We don’t know the ethnicity of the other nine lepers. One would think that they were a mix of Jews and Samaritans, otherwise Luke wouldn’t have bothered to include the detail about the one that he did. And if they were, in fact, a mixed group, that is its own little sermon. Men who, when healthy, were kept apart by prejudice, now were bonded together by their common ailment. See how tragedy brings perspective and how trouble brings people together.
Meanwhile, the one leper who stands out in the story for his gratitude was a Samaritan. That would have been virtue from an unexpected source. But when we pull back the lens, we discover how common a pattern this is in Jesus’ ministry.

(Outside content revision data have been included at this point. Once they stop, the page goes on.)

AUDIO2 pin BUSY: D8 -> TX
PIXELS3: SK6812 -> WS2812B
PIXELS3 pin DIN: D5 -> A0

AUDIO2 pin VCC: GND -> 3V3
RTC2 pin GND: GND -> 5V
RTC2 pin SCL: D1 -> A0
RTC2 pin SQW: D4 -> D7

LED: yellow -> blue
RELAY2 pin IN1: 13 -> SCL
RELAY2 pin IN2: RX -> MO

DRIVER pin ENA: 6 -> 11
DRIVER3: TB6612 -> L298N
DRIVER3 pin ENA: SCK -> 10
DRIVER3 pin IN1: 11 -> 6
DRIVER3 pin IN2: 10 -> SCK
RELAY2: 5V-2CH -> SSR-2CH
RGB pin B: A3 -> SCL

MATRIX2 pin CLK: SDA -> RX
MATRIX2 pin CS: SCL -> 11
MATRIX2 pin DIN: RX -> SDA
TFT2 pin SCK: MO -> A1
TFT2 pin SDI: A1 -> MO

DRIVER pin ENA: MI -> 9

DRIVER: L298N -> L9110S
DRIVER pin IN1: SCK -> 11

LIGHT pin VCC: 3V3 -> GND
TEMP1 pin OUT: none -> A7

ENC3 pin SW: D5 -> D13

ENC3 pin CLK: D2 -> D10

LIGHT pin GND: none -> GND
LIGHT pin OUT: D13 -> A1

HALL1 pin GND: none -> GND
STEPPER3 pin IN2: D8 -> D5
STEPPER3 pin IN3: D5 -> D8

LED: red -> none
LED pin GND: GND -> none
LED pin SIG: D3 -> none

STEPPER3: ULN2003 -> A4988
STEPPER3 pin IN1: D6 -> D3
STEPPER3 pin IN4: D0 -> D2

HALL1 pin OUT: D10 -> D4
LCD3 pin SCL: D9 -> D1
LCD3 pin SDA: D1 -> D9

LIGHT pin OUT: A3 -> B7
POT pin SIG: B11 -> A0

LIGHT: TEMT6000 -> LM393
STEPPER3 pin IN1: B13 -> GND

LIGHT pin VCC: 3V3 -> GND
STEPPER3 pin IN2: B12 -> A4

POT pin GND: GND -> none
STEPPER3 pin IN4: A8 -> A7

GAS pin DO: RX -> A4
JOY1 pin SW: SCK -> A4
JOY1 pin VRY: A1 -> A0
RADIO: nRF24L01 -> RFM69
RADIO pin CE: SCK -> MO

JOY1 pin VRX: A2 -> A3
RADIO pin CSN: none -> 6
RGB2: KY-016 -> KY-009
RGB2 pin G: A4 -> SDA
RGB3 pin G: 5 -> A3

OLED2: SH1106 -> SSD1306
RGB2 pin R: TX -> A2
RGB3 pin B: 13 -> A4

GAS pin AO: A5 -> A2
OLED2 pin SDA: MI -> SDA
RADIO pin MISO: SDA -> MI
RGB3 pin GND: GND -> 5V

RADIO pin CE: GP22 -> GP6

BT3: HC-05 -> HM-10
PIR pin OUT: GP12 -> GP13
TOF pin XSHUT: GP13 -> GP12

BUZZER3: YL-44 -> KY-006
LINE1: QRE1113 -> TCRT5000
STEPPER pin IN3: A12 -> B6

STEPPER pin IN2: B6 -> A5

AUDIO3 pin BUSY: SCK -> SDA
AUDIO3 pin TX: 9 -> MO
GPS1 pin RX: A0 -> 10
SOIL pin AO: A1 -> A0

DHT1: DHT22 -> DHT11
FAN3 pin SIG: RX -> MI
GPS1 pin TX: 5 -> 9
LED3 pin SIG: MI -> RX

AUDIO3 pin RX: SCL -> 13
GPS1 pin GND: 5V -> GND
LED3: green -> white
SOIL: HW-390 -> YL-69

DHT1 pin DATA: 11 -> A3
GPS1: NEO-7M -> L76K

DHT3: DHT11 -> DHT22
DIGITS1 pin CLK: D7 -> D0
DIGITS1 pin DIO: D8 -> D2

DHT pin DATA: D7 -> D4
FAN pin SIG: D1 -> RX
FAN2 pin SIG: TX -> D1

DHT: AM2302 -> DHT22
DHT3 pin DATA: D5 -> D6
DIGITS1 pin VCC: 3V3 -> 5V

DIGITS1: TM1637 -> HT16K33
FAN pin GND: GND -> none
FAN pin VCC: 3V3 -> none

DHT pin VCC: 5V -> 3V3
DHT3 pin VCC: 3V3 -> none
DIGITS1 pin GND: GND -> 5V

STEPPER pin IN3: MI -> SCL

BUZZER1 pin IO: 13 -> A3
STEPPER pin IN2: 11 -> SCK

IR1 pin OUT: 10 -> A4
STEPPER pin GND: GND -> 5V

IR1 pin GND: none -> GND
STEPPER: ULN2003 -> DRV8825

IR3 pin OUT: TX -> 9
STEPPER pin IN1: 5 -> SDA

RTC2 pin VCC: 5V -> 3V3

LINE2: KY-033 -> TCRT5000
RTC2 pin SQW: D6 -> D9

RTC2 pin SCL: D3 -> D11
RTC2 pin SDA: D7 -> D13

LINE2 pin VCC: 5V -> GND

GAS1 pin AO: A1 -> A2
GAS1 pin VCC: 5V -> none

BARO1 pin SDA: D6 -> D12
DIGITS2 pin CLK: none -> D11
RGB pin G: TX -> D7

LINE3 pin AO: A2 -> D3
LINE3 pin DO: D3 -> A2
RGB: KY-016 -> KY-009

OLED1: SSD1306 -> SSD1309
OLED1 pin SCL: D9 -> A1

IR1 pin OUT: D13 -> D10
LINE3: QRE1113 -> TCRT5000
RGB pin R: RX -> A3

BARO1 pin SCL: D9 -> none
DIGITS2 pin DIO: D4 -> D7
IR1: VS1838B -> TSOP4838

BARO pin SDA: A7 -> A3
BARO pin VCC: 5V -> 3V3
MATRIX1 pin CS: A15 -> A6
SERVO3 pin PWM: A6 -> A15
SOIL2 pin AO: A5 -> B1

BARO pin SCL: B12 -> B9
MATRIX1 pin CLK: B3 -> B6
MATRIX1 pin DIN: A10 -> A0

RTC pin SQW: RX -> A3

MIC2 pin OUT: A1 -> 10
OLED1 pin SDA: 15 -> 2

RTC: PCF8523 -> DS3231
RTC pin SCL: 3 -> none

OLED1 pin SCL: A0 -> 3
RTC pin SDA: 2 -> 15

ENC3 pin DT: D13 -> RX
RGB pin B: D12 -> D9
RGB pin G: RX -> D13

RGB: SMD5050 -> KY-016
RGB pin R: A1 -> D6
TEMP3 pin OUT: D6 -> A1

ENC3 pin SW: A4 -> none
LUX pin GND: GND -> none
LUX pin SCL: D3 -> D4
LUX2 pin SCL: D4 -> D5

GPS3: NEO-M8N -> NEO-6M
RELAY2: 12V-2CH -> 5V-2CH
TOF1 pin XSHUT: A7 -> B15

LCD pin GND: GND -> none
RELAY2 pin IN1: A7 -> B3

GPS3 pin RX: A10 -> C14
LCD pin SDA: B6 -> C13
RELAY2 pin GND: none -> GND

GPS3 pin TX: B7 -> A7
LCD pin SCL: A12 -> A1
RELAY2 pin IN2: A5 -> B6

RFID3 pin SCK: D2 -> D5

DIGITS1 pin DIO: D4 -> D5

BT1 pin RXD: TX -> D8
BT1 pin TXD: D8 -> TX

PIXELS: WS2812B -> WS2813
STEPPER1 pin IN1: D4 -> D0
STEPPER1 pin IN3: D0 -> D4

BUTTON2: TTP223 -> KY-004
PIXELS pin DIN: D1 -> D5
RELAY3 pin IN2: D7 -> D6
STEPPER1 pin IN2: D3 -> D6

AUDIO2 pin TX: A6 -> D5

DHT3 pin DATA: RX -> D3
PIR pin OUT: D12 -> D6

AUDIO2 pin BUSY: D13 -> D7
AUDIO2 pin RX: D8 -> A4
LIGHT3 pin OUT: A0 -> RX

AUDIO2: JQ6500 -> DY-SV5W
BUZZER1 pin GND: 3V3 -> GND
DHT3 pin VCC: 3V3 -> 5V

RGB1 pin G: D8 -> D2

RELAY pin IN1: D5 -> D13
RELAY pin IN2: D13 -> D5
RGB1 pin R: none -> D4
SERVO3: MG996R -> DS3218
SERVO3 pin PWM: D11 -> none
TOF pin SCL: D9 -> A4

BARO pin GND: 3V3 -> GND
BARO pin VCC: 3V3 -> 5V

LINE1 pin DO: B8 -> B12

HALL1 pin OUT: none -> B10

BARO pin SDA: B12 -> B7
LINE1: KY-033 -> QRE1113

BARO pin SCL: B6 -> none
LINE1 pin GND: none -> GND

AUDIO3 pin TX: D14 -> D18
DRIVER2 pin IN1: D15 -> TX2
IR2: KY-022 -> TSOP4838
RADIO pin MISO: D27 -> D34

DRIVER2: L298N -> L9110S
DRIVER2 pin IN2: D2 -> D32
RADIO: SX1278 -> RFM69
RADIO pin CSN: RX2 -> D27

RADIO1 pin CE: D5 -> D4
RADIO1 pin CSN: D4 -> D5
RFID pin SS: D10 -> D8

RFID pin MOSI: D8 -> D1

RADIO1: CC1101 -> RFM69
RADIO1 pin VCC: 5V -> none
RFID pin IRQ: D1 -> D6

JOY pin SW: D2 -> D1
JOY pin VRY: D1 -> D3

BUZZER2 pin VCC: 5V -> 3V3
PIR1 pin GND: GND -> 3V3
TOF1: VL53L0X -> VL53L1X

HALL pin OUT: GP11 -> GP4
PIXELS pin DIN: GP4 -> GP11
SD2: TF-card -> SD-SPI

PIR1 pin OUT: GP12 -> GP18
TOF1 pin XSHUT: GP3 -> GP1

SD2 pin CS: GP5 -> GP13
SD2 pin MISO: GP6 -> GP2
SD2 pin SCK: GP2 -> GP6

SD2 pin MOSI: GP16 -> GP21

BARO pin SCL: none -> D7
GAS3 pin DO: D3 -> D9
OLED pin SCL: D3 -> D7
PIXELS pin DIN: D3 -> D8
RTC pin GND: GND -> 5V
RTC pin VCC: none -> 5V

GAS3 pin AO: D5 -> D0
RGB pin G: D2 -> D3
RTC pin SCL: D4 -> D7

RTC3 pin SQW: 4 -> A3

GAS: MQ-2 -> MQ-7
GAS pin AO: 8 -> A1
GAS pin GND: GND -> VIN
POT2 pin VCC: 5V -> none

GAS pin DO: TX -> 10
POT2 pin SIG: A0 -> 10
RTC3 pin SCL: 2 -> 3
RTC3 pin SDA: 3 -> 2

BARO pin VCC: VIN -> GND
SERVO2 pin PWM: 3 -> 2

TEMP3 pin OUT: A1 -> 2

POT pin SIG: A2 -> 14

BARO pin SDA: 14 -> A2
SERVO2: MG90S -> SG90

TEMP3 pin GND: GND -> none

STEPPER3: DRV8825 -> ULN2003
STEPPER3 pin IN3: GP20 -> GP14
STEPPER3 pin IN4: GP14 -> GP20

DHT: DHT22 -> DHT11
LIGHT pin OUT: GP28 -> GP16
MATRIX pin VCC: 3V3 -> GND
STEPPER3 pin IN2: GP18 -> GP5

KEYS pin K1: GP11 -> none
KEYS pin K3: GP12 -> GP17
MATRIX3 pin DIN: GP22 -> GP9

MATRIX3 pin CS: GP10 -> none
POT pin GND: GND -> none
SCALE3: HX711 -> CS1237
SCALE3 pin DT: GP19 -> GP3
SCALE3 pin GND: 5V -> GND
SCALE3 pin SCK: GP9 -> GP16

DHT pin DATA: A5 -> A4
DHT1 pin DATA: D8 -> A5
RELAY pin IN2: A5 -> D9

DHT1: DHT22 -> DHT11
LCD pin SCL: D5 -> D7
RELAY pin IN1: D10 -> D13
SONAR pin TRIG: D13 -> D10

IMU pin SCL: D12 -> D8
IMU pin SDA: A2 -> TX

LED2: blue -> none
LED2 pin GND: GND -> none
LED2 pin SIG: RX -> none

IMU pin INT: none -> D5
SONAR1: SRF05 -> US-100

Two times in the gospels, Jesus commends a person for having great faith (in contrast, say, to the numerous times when he chides his disciples for their little faith). The one is a Roman centurion and the other is a Canaanite woman -- both Gentiles. Virtue, again, from an unexpected source.
In John’s gospel, Nicodemus, a “teacher of Israel,” is juxtaposed with the Samaritan woman (chapters 3 and 4). The former proves to be confused and disappointing, while the latter engages with Jesus in a profound conversation. Nicodemus disappears into the night, while the Samaritan woman leads her town to Christ.
The list goes on and on. Neither the king of Syria nor the king of Israel can offer much help to leprous Naaman, but two anonymous servants prove to be catalysts for his healing (2 Kings 5:1-14). God chooses the foolish things of the world to shame the wise (1 Corinthians 1:27). And can anything good come out of Nazareth (John 1:46)?
Sometimes our prejudices give rise to hate and cruelty. More often, however, they simply produce lowered expectations or negative ones. And that, we see, is a recipe for missing out on blessings when we are dealing with God or with those created in his image.